A little knowledge is a dangerous thing.
Take last weekend, for example. Riding around in the car with my son, I decided to discuss some of the exciting technology stories that we’d published on e4engineering over the past week, knowing of his interest in ‘All Things Technical’.
In particular, I happened to mention some research that’s going on at MIT. There, as you might have read yourself, researchers have demonstrated a process called hot filament chemical vapour deposition that deposits nanolayers of polytetrafluoroethylene (PTFE) to waterproof ordinary cotton T-shirt fabric. The end result retains its breathability and is indistinguishable in ‘look and feel’ from untreated fabric.
Well, nothing wrong in that, you might think. No, that’s right. Things were just fine until we got the phone call from Mom asking me if I would take him into town to buy him a new pair of trousers. That’s when it all started to go pear shaped.
Because no sooner had we purchased the offending trousers, than my son spotted a label attached to them that was clearly marked ‘PTFE’ and ‘Waterproof.’
‘Look dad,’ he said, ‘those MIT researchers have been beaten to the punch!’
Suddenly, Dad felt like The Idiot, rather than being The Font Of All Technical Knowledge. Lacking the prerequisite post doctorate in Trouser Fabric Technology, I was unable to explain the difference between the process used to manufacture his new school trousers and the MIT procedure.
So come Monday, I hit the Internet. And most likely, I guess the new trousers simply use a well-established Dupont Teflon finish that forms a molecular barrier around the individual fibres in the fabric to lower their surface tension.

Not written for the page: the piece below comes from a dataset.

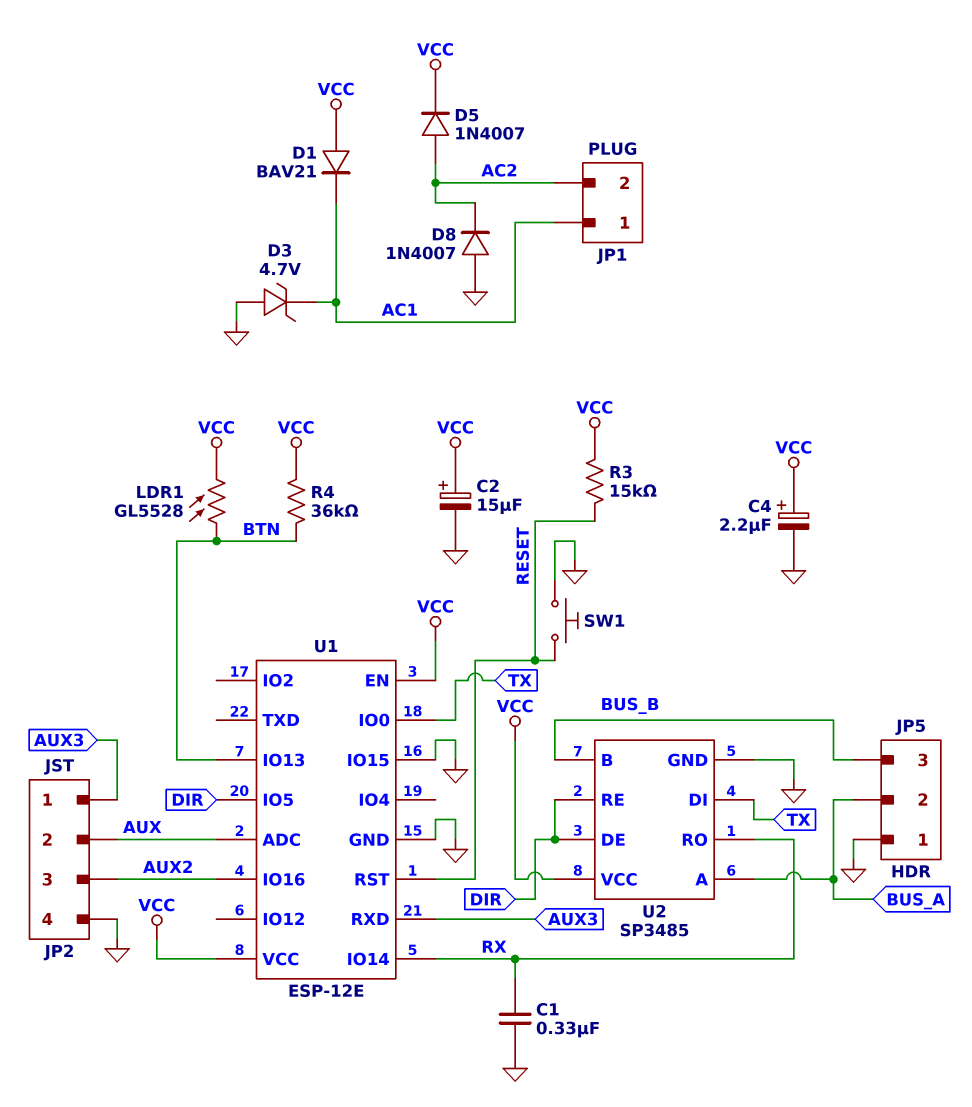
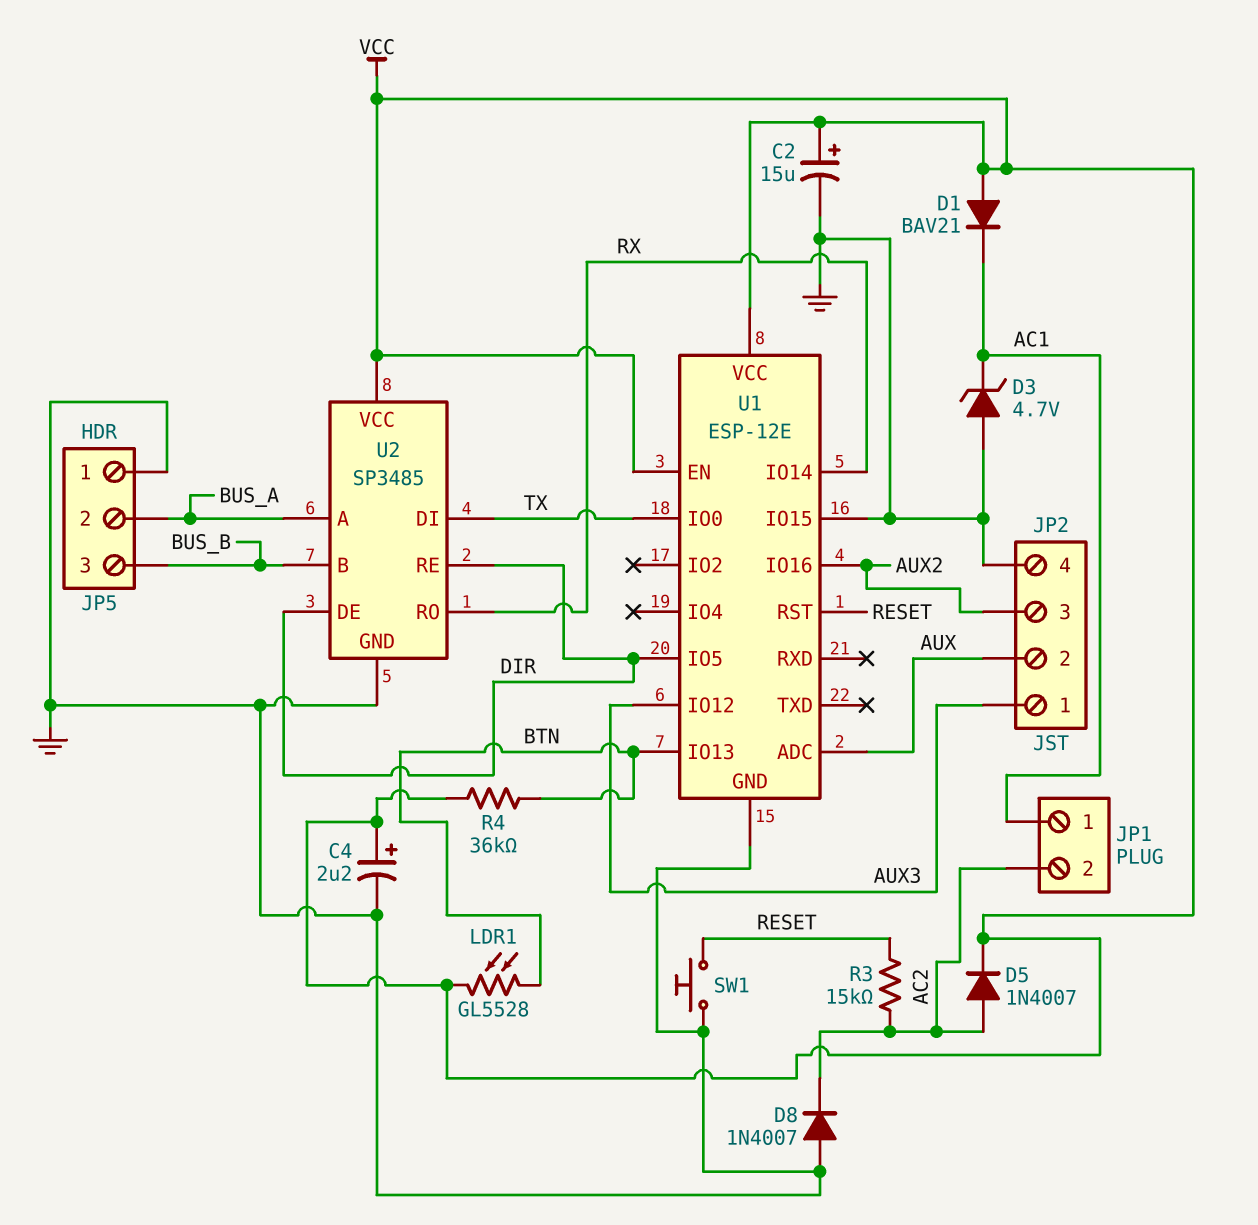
C1: 330nF (GND, RX) -> none
R3: 15k (RESET, VCC) -> 15k (AC2, RESET)
U1 pin IO12: none -> AUX3
U1 pin RXD: AUX3 -> none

But I could be wrong. On one site on the Internet, I found so many different types of waterproofing materials for clothing that I had to give up the research and get back to some real work. (I had felt the piercing eyes of Dan King, our Publisher in my back as I surfed numerous Trouser Sites in search of the truth.)
So despite the numerous pages about trousers and PTFE, I’m still not really sure what the answer is. But along the way, I’ve discovered more than I ever wanted to know about protecting clothing from water.
I’ve also discovered something about those folks that said that a little knowledge is a dangerous thing. They were right.